The nomination of Robert Gates as the new U.S. secretary of defense has begun to ease concerns in the nation's intelligence community about the rapid growth of Pentagon intelligence activities since the Sept. 11, 2001, attacks, The Washington Post reported Tuesday.
Gates, a former CIA director, has a long history of opposing expansive Pentagon intelligence activities and has voiced unease about roles being taken over by Pentagon personnel, in part because more than 80 percent of all intelligence spending is now done by Defense Department agencies, the report said, quoting experts inside and outside the government and on Capitol Hill.
Donald Rumsfeld, the outgoing defense secretary, has vastly expanded Pentagon intelligence activities, increasing operations overseas and creating a new position and a new agency to handle military intelligence.
In 1991, after being confirmed for the dual role of director of central intelligence and CIA director, Gates tried to rein in Pentagon activities by getting a White House directive from then- President George H. W. Bush that created the Community Management Staff to help oversee all intelligence activities.
In an op-ed piece in The Washington Post in May, Gates wrote that he and other CIA veterans were "unhappy about the dominance of the Defense Department in the intelligence arena" at a time when "close cooperation between the military and the CIA in both clandestine and intelligence collection is essential."

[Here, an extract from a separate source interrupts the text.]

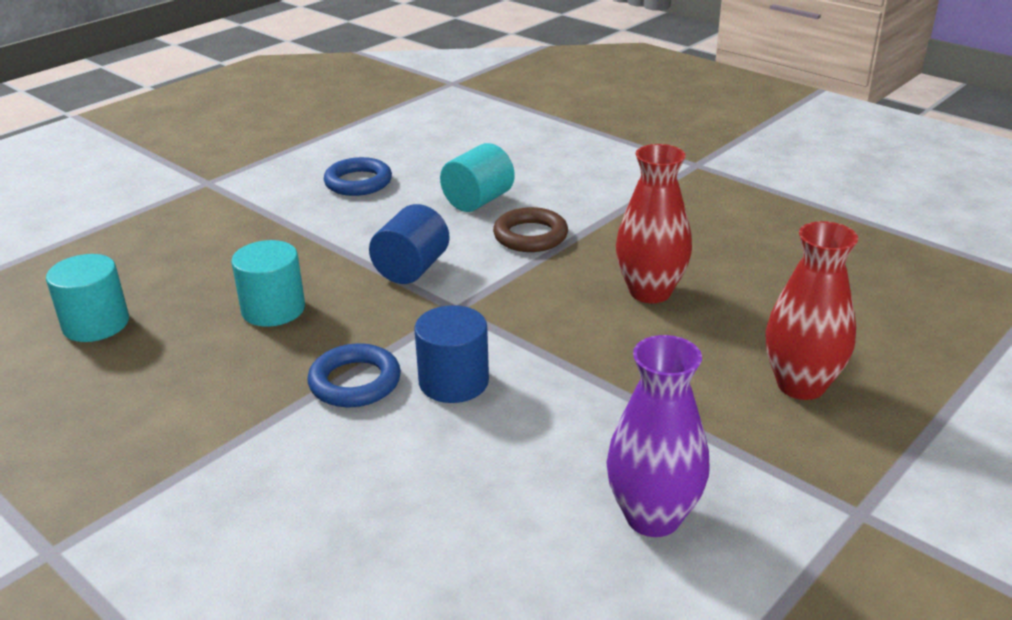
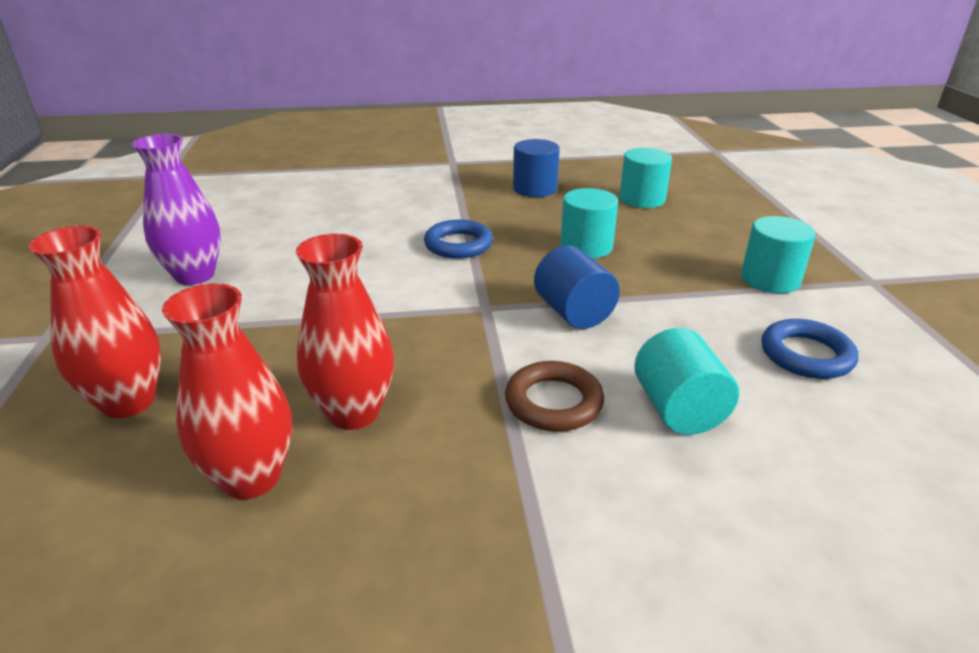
camera: 130 degrees right, 0 degrees up
(249, 215) = (770, 279): none -> turquoise cylinder
(453, 382) = (404, 271): blue cylinder -> blue cylinder (535, 189)
(745, 291) = (251, 478): none -> red vase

In the article, Gates supported Michael Hayden becoming CIA director in part because Hayden, while director of the National Security Agency (NSA), opposed Rumsfeld keeping control of the NSA instead of having it move to the new director of national intelligence, John D. Negroponte.
One quick indication of how Gates will deal with interagency tensions will be whether Rumsfeld's undersecretary of defense for intelligence, Stephen Cambone, and his top deputy, William Boykin, remain in their current positions, the Post report said.